Tom se rascó la barba y sacudió la cabeza.
—No me dijo nada. Pensé que iría a la botica. Sube a ver si Bess sabe algo.
—Parece ocupada.
—Oh, sí. Tratando de poner en orden la habitación de Owen. No descansará hasta borrar los restos de ese fuego. Pero sube. Querrá verte.
Bess estaba en el umbral del pequeño cuarto con las manos en las caderas, golpeando rítmicamente el suelo con la punta de un pie.
—No sé, Kit. Simplemente no sé qué hacer contigo. ¡Eres tan torpe, niña! Nada está a salvo cuando tú andas cerca.
—Bess…
Bess se volvió; tenía la cara tan roja como el cabello que le caía de los bordes de la cofia en rizos apretados y húmedos. Tenía las mangas enrolladas más arriba de los codos, revelando unos brazos musculosos.
—¡Oh, cielo santo! Me encuentras tratando de enseñarle a esta niña el arte de restregar el suelo. ¿Puedes creer que ha llegado a los quince años sin aprender algo tan simple?

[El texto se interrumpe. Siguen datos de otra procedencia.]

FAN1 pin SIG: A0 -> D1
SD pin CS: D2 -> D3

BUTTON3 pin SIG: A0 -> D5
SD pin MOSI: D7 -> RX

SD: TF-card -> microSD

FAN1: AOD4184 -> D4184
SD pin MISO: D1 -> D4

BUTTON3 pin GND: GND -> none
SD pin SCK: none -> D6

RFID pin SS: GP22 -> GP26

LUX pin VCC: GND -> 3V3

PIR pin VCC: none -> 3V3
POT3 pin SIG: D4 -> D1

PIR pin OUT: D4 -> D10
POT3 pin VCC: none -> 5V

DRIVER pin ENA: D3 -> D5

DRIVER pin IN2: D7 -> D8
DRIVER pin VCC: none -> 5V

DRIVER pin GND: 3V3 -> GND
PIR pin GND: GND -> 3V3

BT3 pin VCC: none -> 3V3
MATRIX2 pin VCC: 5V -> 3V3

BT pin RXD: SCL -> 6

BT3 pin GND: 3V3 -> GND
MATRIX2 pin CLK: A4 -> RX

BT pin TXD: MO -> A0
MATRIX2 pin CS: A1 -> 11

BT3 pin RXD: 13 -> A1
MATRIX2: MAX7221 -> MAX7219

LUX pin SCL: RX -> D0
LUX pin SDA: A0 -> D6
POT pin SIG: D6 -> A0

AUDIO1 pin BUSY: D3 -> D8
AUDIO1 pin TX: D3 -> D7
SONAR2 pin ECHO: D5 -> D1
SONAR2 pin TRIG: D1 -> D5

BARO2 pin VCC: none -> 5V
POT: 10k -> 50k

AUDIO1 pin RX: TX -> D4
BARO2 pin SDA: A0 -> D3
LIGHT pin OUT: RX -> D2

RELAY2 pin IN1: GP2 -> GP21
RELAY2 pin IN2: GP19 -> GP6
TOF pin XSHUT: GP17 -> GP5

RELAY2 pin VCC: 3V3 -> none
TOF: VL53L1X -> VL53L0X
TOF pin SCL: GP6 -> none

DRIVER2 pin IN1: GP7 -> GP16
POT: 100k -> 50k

En circunstancias normales Lucie habría sonreído ante la energía de su amiga, pero aquella mañana estaba demasiado absorta en sus preocupaciones.
—¿Has visto a Owen?
—¿No está contigo? Cuando salió tan temprano esta mañana, pensé que le habías pedido que fuera al alba.
—Maldito hombre —renegó Lucie, volviéndose hacia la escalera.
Las mandíbulas contraídas de su amiga, su humor sombrío y la frustración reflejada en aquellas dos palabras alertaron a Bess. Cogió a Lucie por el brazo.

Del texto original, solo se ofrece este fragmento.